Set during World War II, audiences meet up with Max Vatan (Brad Pitt) as he walks through the desert on his way to Morocco. Vatan is an intelligence officer with the Royal Air Force and he is set to meet a member of the French resistance, Marianne Beauséjour (Marion Cotillard). Their mission is to assassinate the German ambassador at a party he is hosting. However, while preparing for the mission the two get to know each other and fall in love.
After successfully completing the mission, Vatan and Beauséjour go to London and are married. Vatan's superiors tell him a year later that evidence they have collected indicates that Beauséjour is a German spy but in a few days they will know for sure. If the evidence proves true, Vatan must kill her or be shot as a traitor.
At the heart of “Allied” is the relationship between Vatan and Beauséjour. It shows how the relationship grows over time during the year they are married. One scene that demonstrates this is when Vatan leaves his bedroom during a sleepless night. He walks into his daughter's room, picks her up out of the crib and holds her while looking out the window.
As he holds his daughter, Vatan thinks about the future and what it might hold. Pitt shows the fear that Vatan has through the tense posture he takes while holding his child in his arms. This deep personal moment connects the audience with Vatan and the uncertainty he faces in his life.

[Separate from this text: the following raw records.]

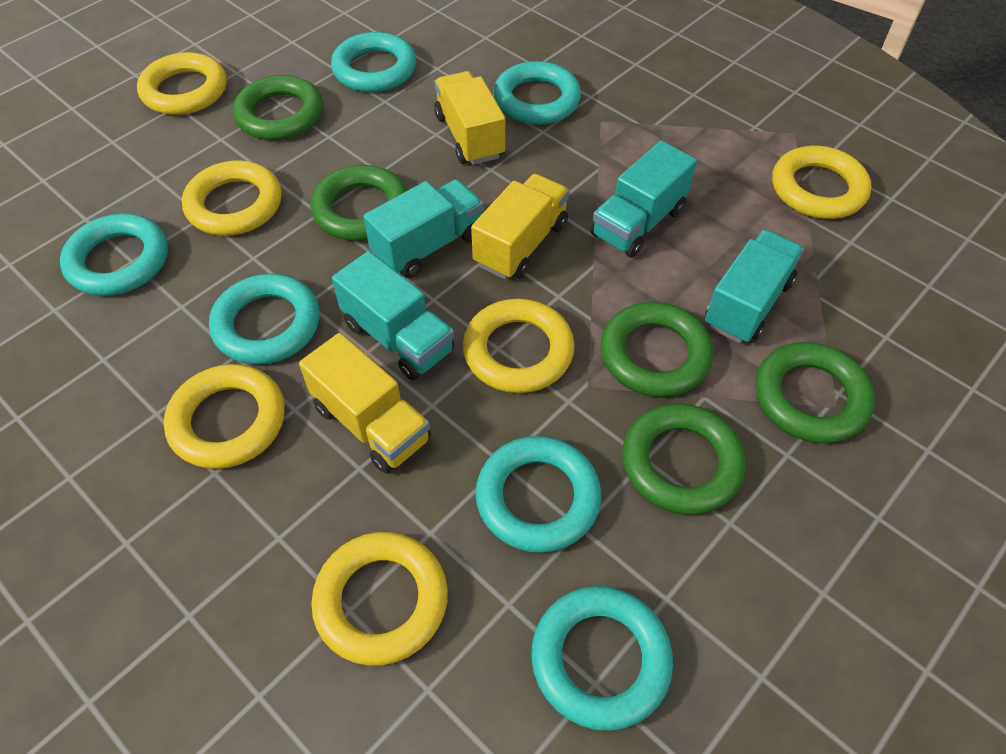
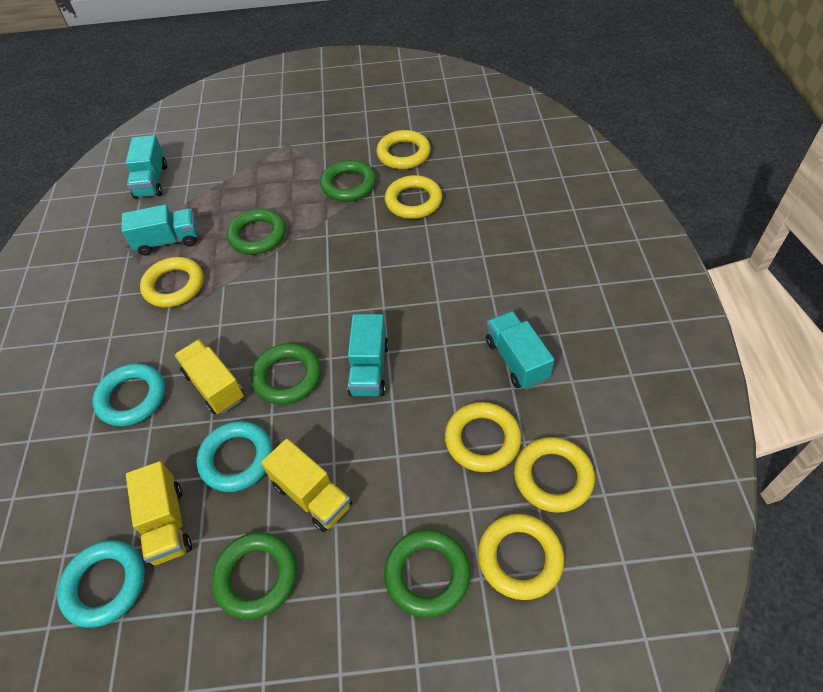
turquoise ring: 6 -> 3

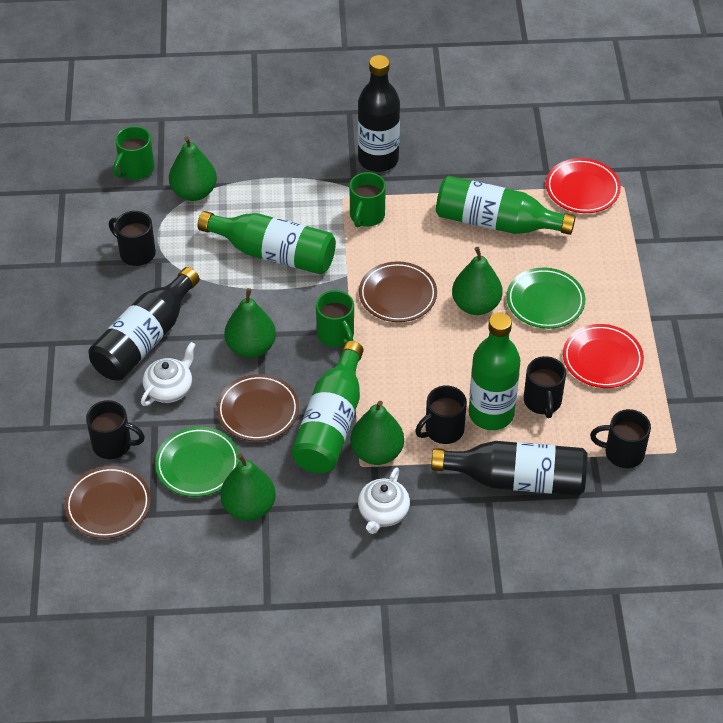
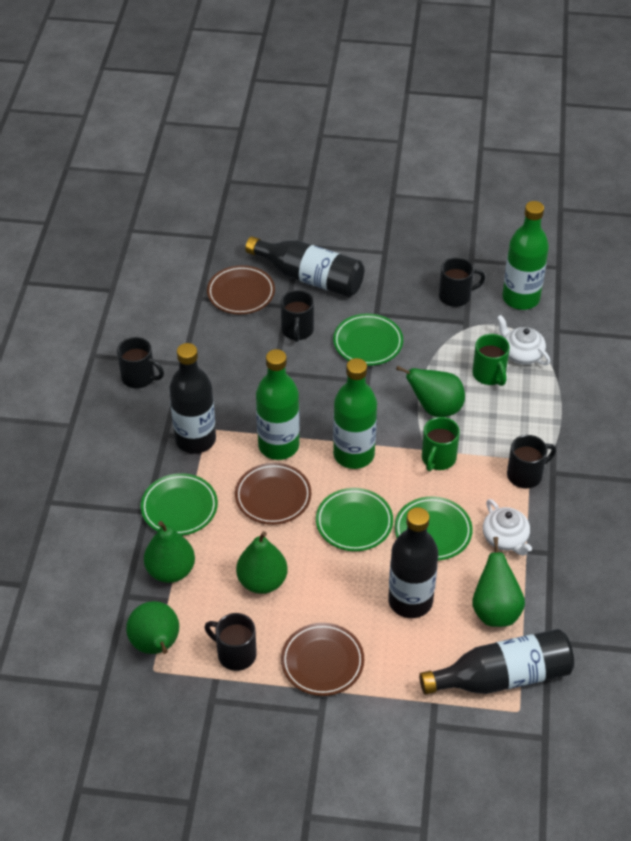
black bottle: 3 -> 4
green bottle: 4 -> 3
green mug: 3 -> 2
green plate: 2 -> 4
red plate: 2 -> 0

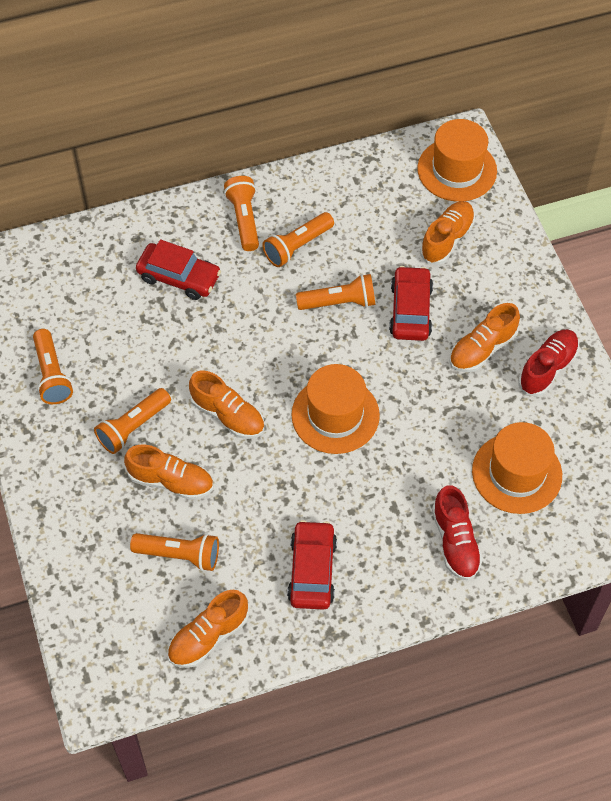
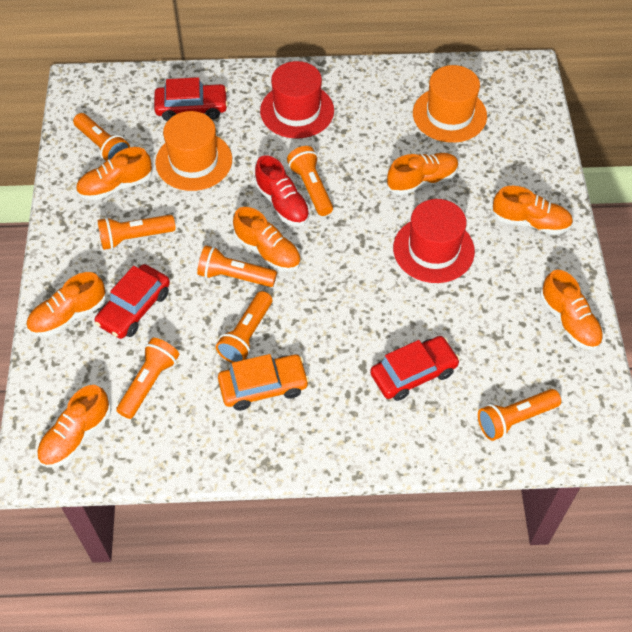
orange car: 0 -> 1
orange flashlight: 6 -> 7
orange hat: 3 -> 2
orange shoe: 5 -> 7
red hat: 0 -> 2
red shoe: 2 -> 1

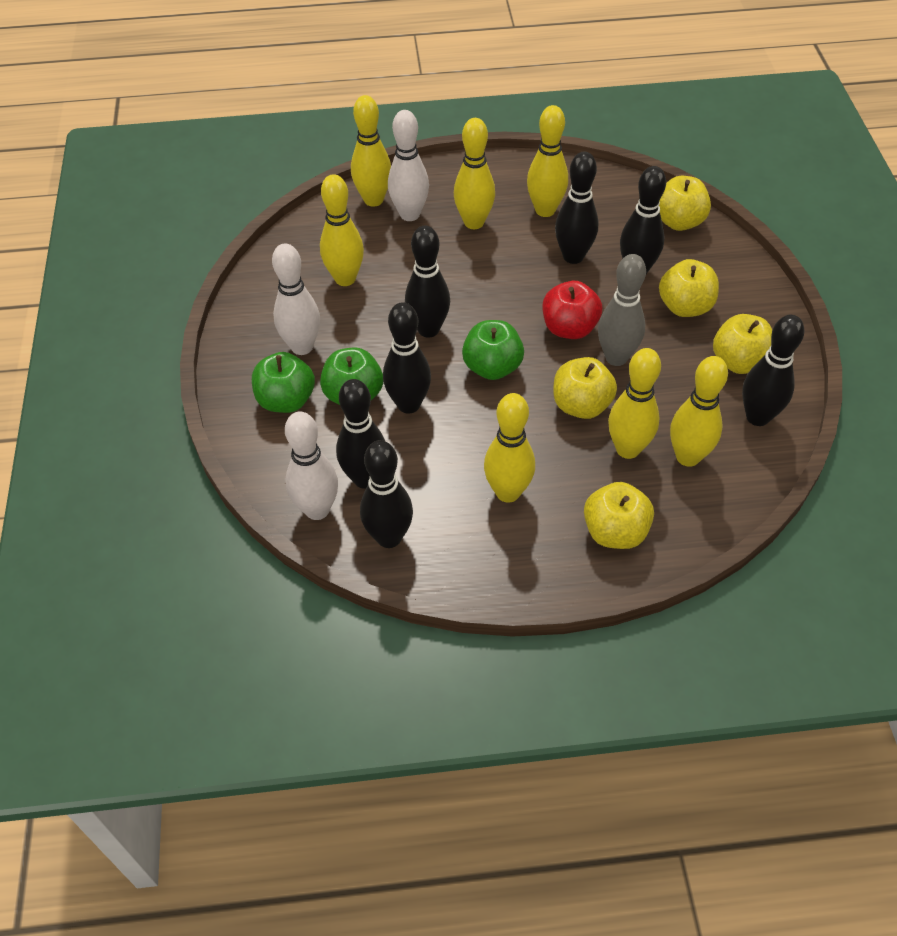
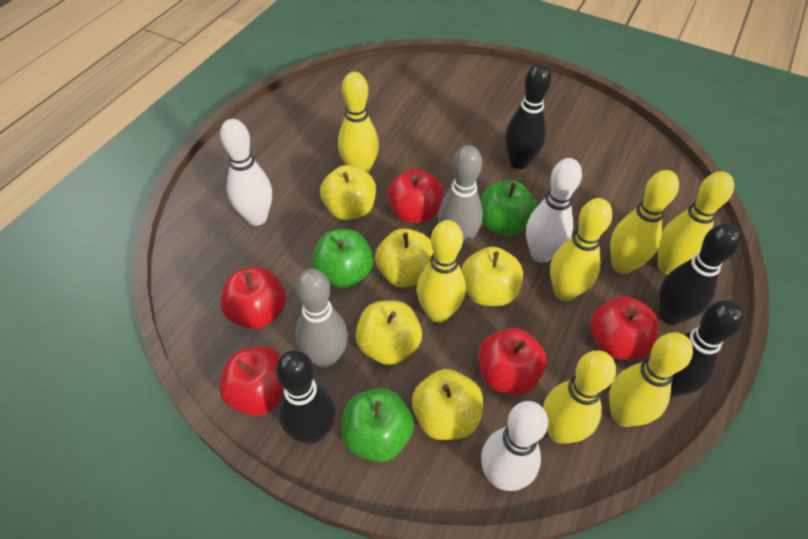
black bowling pin: 7 -> 4
grey bowling pin: 1 -> 2
red apple: 1 -> 5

Allied mirrors some of the themes from the 1942 film “Casablanca.” It presents the characters with an impossible choice of deciding whether the needs of the one out weight the needs of the many. Its story also contains characteristics of the "film noir" style of movies. Film noir typical features a doomed hero placed in a desperate situation that might encounter a mysterious woman. Some classic film noirs are movies such as like “Citizen Kane” or “Stranger on the Third Floor.”
Allied has a good balance of love and romance, which helps to keep the story moving along at a steady pace. If you're looking for a movie that tugs at the heartstrings and you on the edge of your seat “Allied” will meet that requirement and then some.
I give “Allied” three and a half-mustaches out of five.
This film is rated R for violence, some sexuality/nudity, language and brief drug use and runs 124 minutes.